A structured, standardized, computer-based preference assessment tool showed can enhance patient-centered decision making for patients with localized prostate cancer, a study published in the Journal of Clinical Oncology has shown.1
Patient-centered care involves applying evidence-based knowledge to care tailored to a patient’s unique characteristics, needs, and preferences. Although assessment of patient preferences is a central component, there is a dearth of evidence regarding whether patient preference assessment is associated with improved patient-centered outcomes, including risk-aligned treatment choice. Because patients with prostate cancer can be assigned to a number of different risk categories based on disease-related characteristics and have a variety of treatment options, the researchers chose this population of preference-sensitive patients to evaluate the tool.
The multicenter, randomized, controlled clinical trial (ClinicalTrials.gov Identifier: NCT02032550) compared a patient preference intervention (PreProCare) with usual care (standard educational material on treatments) in men with localized prostate cancer. Results showed significant improvements in satisfaction with care, a reduction in regrets, and alignment of risk category with treatment choice among men with localized prostate cancer.
In the study, 743 patients with localized prostate cancer were randomized to the intervention or usual care. The decision aid intervention consisted of a 3-part web-based tool: an introduction to the tool, ranking of treatment attributes from “not important” to “extremely important,” and review of treatment scenarios based on attribute rankings with patient choice of preferred treatments.2 After completing the preference assessment, participating patients had the option to obtain a printout of the 5 treatment attributes they most preferred to share with their healthcare provider.

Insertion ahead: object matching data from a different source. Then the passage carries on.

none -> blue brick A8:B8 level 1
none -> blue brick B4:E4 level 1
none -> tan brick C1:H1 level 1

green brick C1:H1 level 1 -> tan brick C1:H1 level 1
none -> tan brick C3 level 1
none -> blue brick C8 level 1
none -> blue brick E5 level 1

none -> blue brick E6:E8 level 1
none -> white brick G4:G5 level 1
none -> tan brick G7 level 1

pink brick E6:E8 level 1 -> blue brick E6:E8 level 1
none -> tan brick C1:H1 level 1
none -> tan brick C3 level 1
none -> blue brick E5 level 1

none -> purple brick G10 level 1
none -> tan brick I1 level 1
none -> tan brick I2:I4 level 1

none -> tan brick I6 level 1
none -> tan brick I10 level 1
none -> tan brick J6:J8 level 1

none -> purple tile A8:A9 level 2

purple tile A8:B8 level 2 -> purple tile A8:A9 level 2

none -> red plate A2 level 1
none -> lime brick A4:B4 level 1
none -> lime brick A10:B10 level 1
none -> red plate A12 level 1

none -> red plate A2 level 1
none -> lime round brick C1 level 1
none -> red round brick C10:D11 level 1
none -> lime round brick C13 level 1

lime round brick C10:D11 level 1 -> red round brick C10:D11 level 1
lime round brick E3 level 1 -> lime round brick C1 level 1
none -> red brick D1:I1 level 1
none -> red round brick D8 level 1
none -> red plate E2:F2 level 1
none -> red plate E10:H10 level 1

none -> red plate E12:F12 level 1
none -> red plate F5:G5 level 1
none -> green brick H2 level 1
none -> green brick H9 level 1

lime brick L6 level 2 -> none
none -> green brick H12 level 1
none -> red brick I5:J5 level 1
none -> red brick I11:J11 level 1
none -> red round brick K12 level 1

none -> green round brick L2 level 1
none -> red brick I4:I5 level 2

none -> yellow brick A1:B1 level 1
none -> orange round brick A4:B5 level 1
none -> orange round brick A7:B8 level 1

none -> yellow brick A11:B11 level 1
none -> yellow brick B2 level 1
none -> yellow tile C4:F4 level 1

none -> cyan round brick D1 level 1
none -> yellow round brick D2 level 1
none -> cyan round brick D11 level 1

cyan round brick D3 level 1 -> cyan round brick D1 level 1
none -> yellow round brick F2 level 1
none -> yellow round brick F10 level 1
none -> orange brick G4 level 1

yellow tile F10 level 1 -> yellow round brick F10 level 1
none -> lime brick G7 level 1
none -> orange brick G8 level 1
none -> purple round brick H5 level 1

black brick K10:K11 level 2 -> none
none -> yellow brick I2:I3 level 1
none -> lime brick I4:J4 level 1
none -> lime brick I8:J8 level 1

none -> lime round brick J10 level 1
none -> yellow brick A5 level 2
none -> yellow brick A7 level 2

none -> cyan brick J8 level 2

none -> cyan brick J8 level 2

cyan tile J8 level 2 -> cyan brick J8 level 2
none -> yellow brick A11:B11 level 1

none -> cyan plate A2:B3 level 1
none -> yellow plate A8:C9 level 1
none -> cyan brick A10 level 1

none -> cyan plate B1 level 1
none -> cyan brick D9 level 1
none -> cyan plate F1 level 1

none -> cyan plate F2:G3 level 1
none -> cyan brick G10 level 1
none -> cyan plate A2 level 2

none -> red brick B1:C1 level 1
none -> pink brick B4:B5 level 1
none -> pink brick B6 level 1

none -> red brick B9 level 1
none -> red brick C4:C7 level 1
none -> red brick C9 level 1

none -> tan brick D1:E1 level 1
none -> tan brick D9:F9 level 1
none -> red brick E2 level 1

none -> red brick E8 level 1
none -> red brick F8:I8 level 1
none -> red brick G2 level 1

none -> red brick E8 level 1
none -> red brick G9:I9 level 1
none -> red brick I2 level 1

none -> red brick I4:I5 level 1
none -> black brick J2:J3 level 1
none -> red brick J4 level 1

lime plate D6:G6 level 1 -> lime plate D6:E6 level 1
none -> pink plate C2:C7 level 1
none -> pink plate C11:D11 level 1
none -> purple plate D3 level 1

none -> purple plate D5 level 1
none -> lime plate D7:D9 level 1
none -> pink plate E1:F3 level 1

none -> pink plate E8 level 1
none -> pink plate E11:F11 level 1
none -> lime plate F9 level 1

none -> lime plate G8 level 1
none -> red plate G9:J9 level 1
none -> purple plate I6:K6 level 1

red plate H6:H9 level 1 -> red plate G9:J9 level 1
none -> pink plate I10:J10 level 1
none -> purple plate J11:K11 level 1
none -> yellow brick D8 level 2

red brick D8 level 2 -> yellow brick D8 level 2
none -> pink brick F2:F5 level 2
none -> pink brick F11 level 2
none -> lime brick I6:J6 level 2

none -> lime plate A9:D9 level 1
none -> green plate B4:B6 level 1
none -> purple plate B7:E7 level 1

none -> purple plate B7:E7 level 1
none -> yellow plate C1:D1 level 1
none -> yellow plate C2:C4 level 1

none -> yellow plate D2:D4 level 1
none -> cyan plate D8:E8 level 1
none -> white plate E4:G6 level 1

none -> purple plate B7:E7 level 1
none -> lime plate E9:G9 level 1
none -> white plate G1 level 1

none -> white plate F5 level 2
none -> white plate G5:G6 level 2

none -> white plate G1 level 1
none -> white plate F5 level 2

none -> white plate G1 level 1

The effectiveness of the PreProCare tool was evaluated using self-administered assessment tools including the Patient Satisfaction Questionnaire, the Satisfaction With Decision Scale, the Memorial Anxiety Scale for Prostate Cancer, and the Patient Trust-Wake Forest Physician Trust Scale. Study participants completed each tool at baseline (prior to the intervention) and at 3, 6, 12, and 24 months. In addition, data from medical records were abstracted for patient sociodemographic and clinical characteristics, and treatments administered. The primary outcome of the study was satisfaction with care; secondary outcomes were satisfaction with treatment decision, decision regret, and treatment choice.
Study participants were mostly white (82%), mean age 63.7 years, and most (63%) had an annual income of $75,000 or more. In the intervention arm, a clinically significant improvement in general satisfaction (P <.001) was observed compared with the usual care arm at 24 months. In addition, the proportion of participants reporting satisfaction with decision and no regret increased over time in the intervention group, and was significantly higher compared with the usual care group at 24 months (P <.05). Furthermore, a significantly higher proportion of participants in the intervention arm with low-risk disease were receiving active surveillance compared with the usual care arm (P <.001).
Limitations of this study include the low diversity with respect to patient race and the high income of study participants, which may limit the generalizability of study results.
These results demonstrate that helping patients identify their own preferences can be a mechanism for enhancing patient-centered decision making and improving outcomes.
1. Jayadevappa R, Chhatre S, Gallo JJ, et al. Patient-centered preference assessment to improve satisfaction with care among patients with localized prostate cancer: a randomized controlled trial [published online on March 12, 2019]. J Clin Oncol. doi: 10.1200/JCO.18.01091
2. Chhatre S, Jefferson A, Cook R, et al. Patient-centered recruitment and retention for a randomized controlled study. Trials. 2018;19(1):205.